Member of the Washington House of Representatives from the 45th district
- Incumbent
- Assumed office January 10, 2005 Serving with Roger Goodman
- Preceded by: Laura Ruderman

Personal details
- Born: Lawrence Stanley Springer January 30, 1947 (age 79) Snoqualmie, Washington, U.S.
- Party: Democratic
- Spouse: Penny Sweet
- Alma mater: Western Washington University (BA) University of Oregon (MS)
- Occupation: Educator, wine shop owner

= Larry Springer =

American politician (born 1947)

Lawrence Stanley Springer (born January 30, 1947) is a Democratic member of the Washington House of Representatives, representing the 45th district since 2005. He currently serves as the Deputy Majority Leader. Springer was the mayor of Kirkland from 2000 to 2003 and served on the Kirkland City Council from 1994 to 2004.
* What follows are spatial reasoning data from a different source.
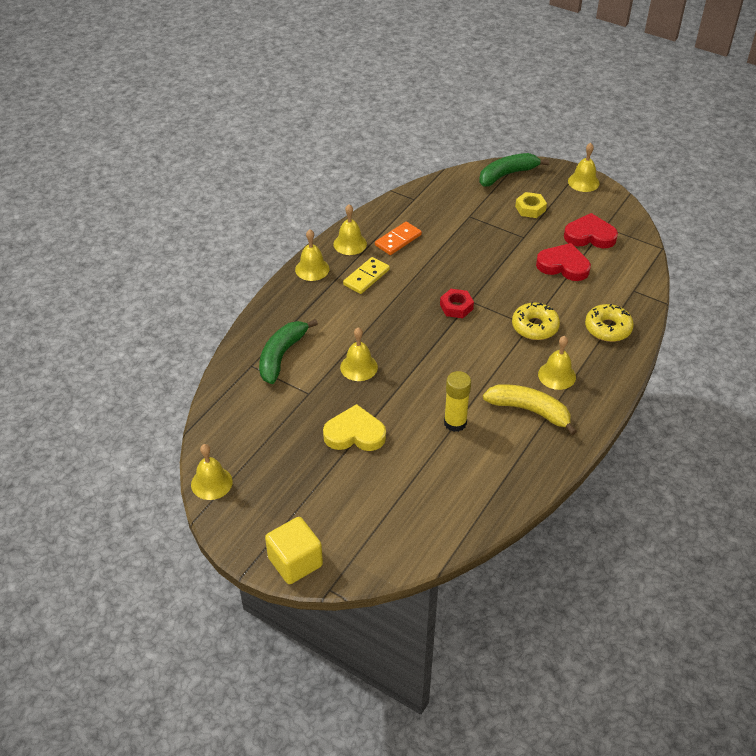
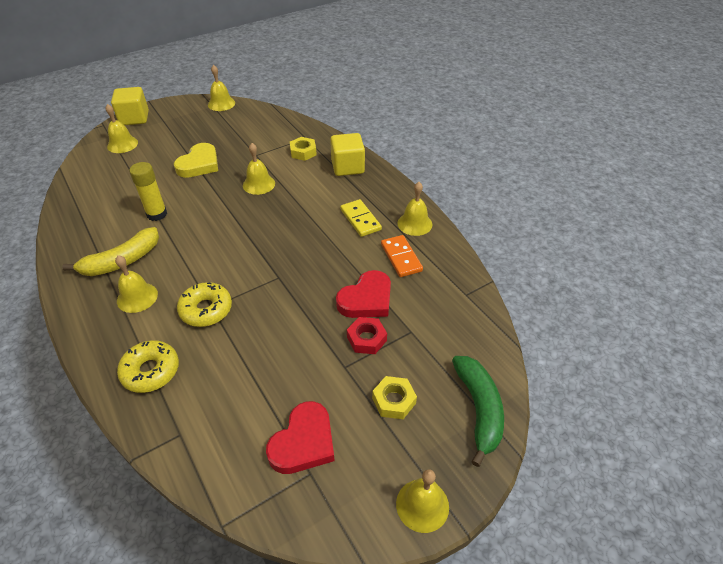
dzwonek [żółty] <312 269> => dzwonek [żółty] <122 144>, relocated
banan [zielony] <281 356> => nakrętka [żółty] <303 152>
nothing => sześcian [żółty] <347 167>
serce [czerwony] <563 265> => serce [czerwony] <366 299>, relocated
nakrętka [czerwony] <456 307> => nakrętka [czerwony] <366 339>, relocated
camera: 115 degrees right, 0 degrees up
Springer began his career as a school teacher, and then opened a wine store in Kirkland. Following his experience as a small business owner, Springer became involved in the local community and eventually went into local politics. Among other things, he is a member of the Kirkland Chamber of Commerce and served as President of the Suburban Cities Association. He received the National Distinguished Leadership Award.

In April 2026, he announced he would not seek reelection.